Page 24 of The Fast Lane
TEN
Note to self:
A flirty Theo is a dangerous Theo.
“This place reminds me of the Sit-n-Eat.” I glanced around Love Café—a greasy spoon just outside Fort Worth—it was small, about ten tables or so. The place looked like it had seen better days with its worn linoleum flooring, chipping paint, and wobbly tables, but it was clean and smelled heavenly.
“What do you think that’s about?” I nodded my head at the photos of smiling couples wallpapering the back wall, most of them dressed in wedding garb.
Theo glanced at it and tapped his menu. “Says here the owner, Jolette Love, can look at a couple and tell them if they’re meant to be together. Apparently, she has an accuracy rate of ninety-five percent.”
“That’s a weird superpower. I’d rather be invisible.”
“I think mind reading would be the best.” He took off his baseball hat, combed his hair back with his fingers and replaced the hat, this time backwards.
Because, you see, he was trying to kill me. Theo in a regular hat was handsome. Theo in a backwards hat was hot. Super-hot. I couldn’t explain it. I didn’t understand it. It just was. In fact, it was his actual superpower. That one move, and he went from Clark Kent to Superman, and woo boy, did I need rescuing in the worst way.

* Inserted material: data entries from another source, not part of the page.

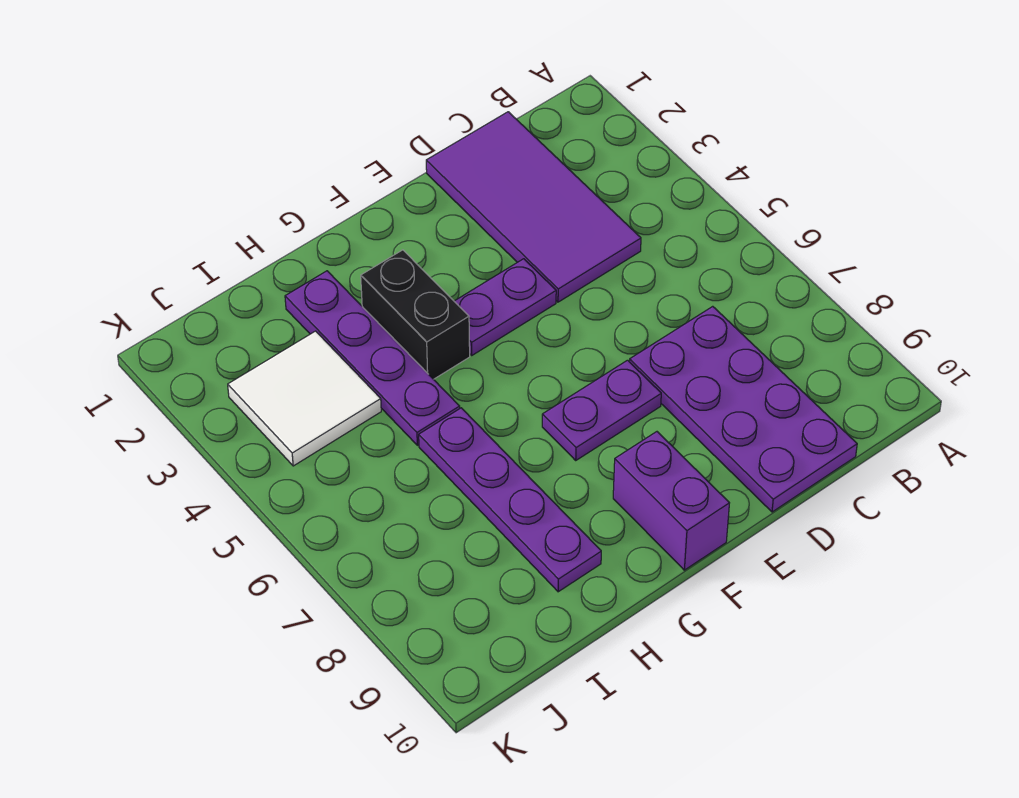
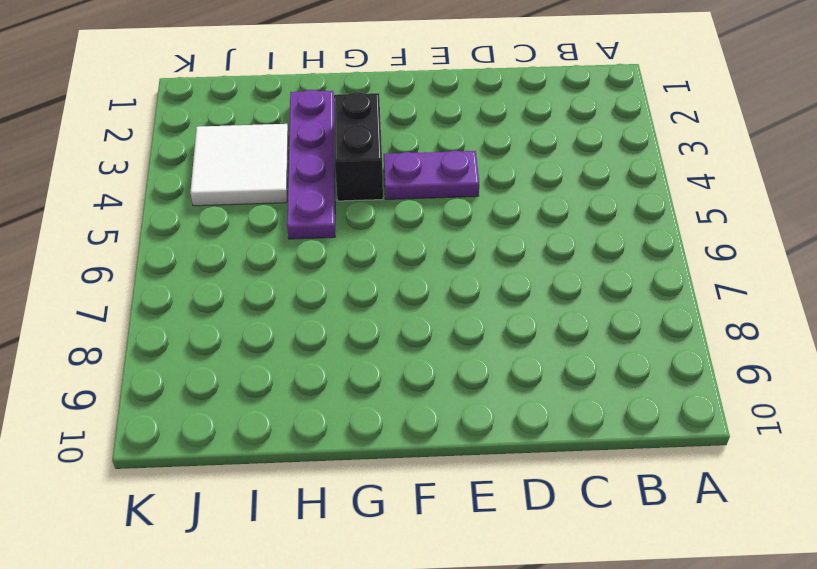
none -> purple tile C1:D4 level 1
none -> purple plate C7:D10 level 1

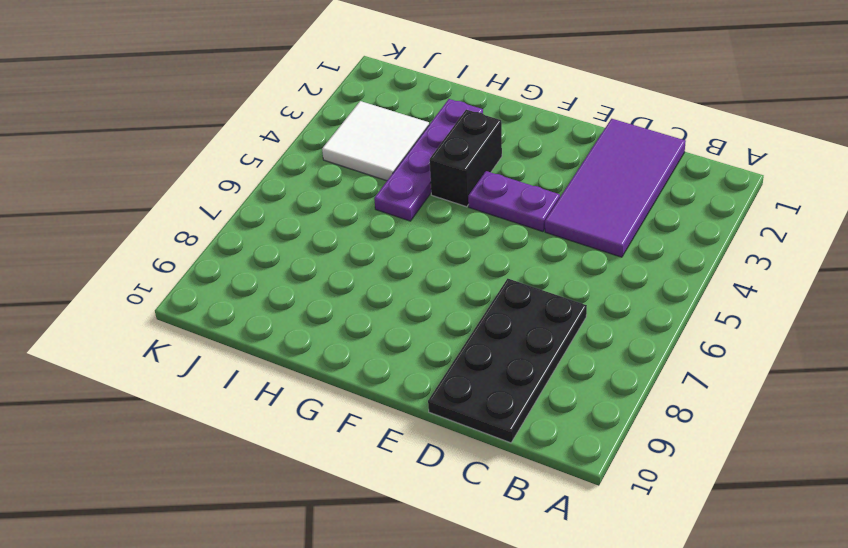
black plate C7:D10 level 1 -> purple plate C7:D10 level 1
none -> purple plate E7:F7 level 1
none -> purple brick F9:F10 level 1

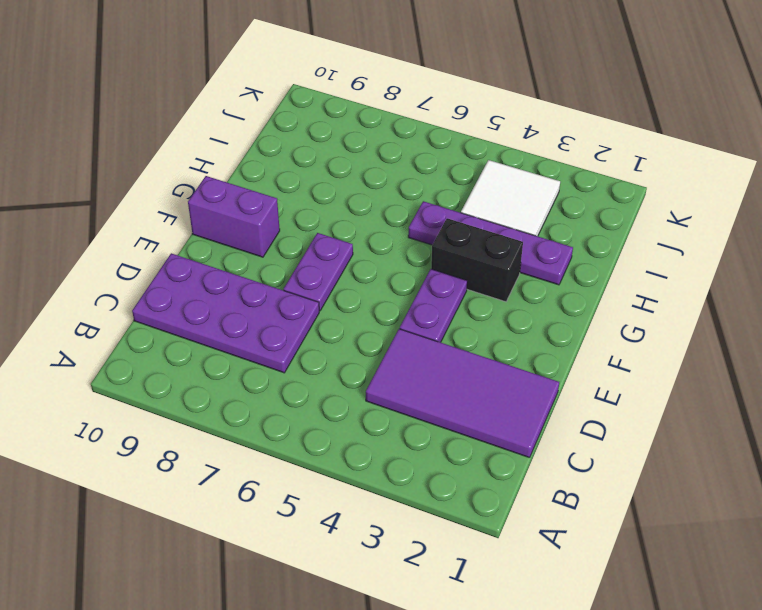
none -> purple plate H6:H9 level 1

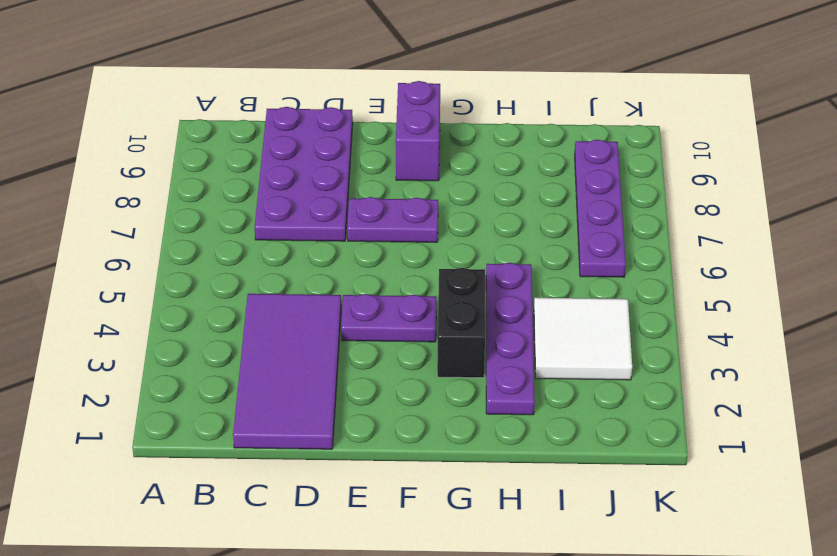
purple plate J6:J9 level 1 -> purple plate H6:H9 level 1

I must have some weird backwards-hat kink. That was the only explanation.
Our server, a dark-haired woman who looked about twenty-five months pregnant, stopped by our table for our orders. We handed her our menus, and she promised our food would be out quickly.

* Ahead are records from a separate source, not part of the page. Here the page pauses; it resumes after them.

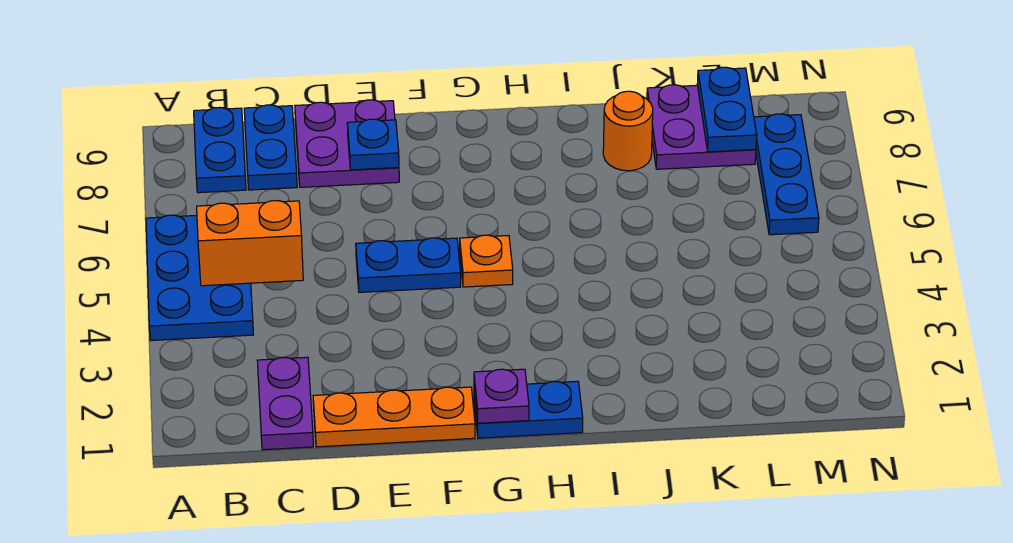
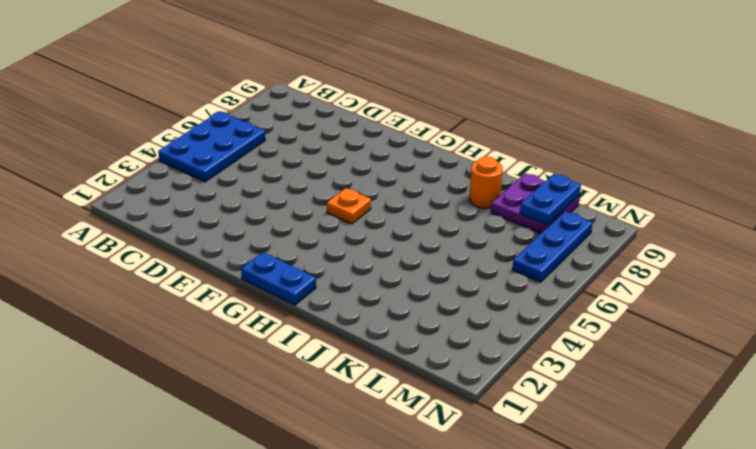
none -> blue plate B8:B9 level 1
none -> purple plate C1:C2 level 1
none -> blue plate C8:C9 level 1

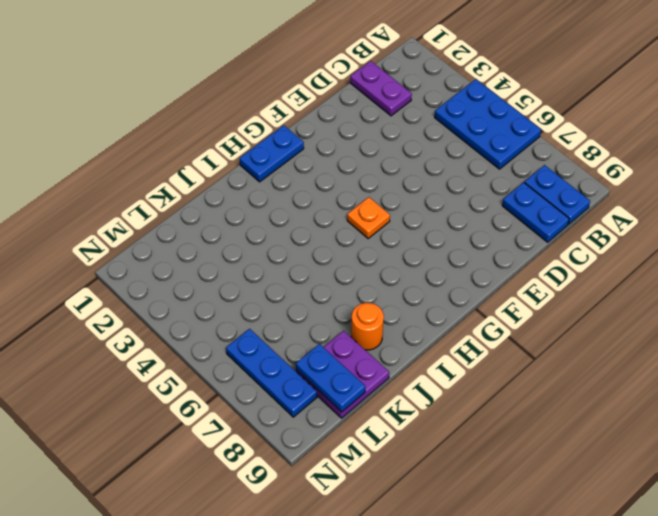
none -> orange plate D1:F1 level 1
none -> purple plate D8:E9 level 1
none -> blue plate E5:F5 level 1

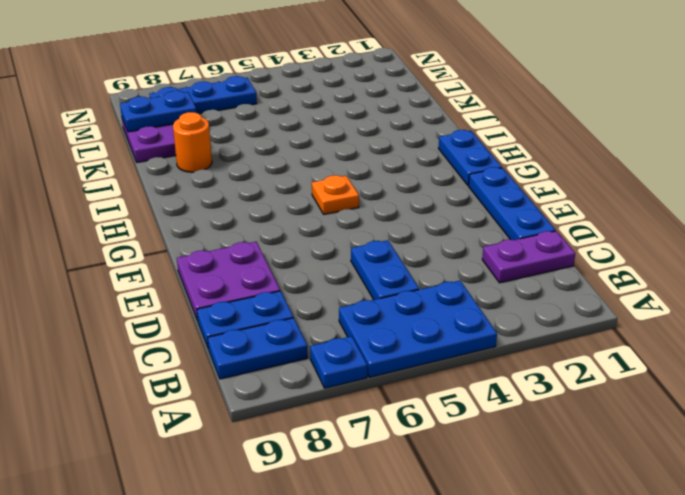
blue plate A7 level 1 -> blue plate E8 level 2
blue plate C5:D5 level 1 -> blue plate E5:F5 level 1
blue plate D1:F1 level 1 -> orange plate D1:F1 level 1
none -> orange brick B5:C5 level 2
none -> purple plate G1 level 2

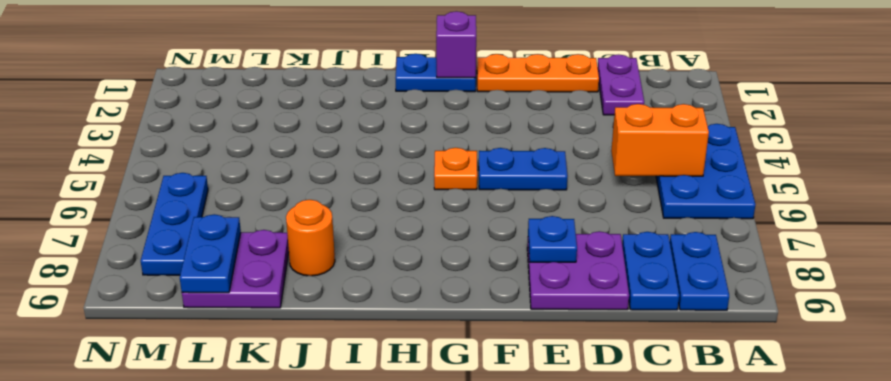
purple brick G1 level 2 -> purple plate G1 level 2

“Who gets orange juice with a burger?” I asked.
Theo smirked. “Who asks for olives on their burger?”
I flipped my hair over my shoulder. “Someone with a sophisticated palate.”
“Sure,” he said, drawing the word out. “Is this the same person who puts ranch dressing on their pizza?”
“Excuse me? That is the only way pizza can be properly enjoyed, Mr. I Don’t Like My Food Touching on My Plate.”
“That is not the burn you think it is. There is nothing wrong with being a fastidious eater.”
“Fastidious.” I put a hand to my chest in mock astonishment. “Such a big writer word.”
“Very big. Huge. Lots more where that came from.” He gave me an exaggerated eyebrow waggle.
This felt good and right and friendly. Silly, innocent ribbing. For maybe the first time that day, my shoulders relaxed.
I laughed. “What does that even mean?”
“Just wanted to make you laugh.” He grinned, flashing straight white teeth—I remembered when he’d had the braces to make them that way. “I like when you laugh.”
My heart flopped over. Sort of like a puppy begging for belly rubs. This was the second time today one of his comments had caught me off guard.
His phone vibrated on the table, and he glanced down to see who it was. His smile morphed into a small frown. The phone stopped and started right back up again a few seconds later. He flipped it over and tried to ignore it.
I glanced from him to the phone. “You can take that if you need to.”
“You sure?”
“Go on.”
“I’ll be quick.” He slid out of the booth and wandered toward the door, phone to his ear. I watched him through the window as he paced back and forth in front of the restaurant, the hitch in his step so slight most people wouldn’t notice it.
That hitch was from the ankle-busting injury he sustained when he was hit by a car his senior year of high school. While it had ruined his chance at a baseball scholarship, that little rocking step of his had become his thing.
Ruth, Frankie’s girlfriend, said his walk was sexy. But then Ruth called everything sexy. At our last family dinner, she called the Brussels sprouts sexy.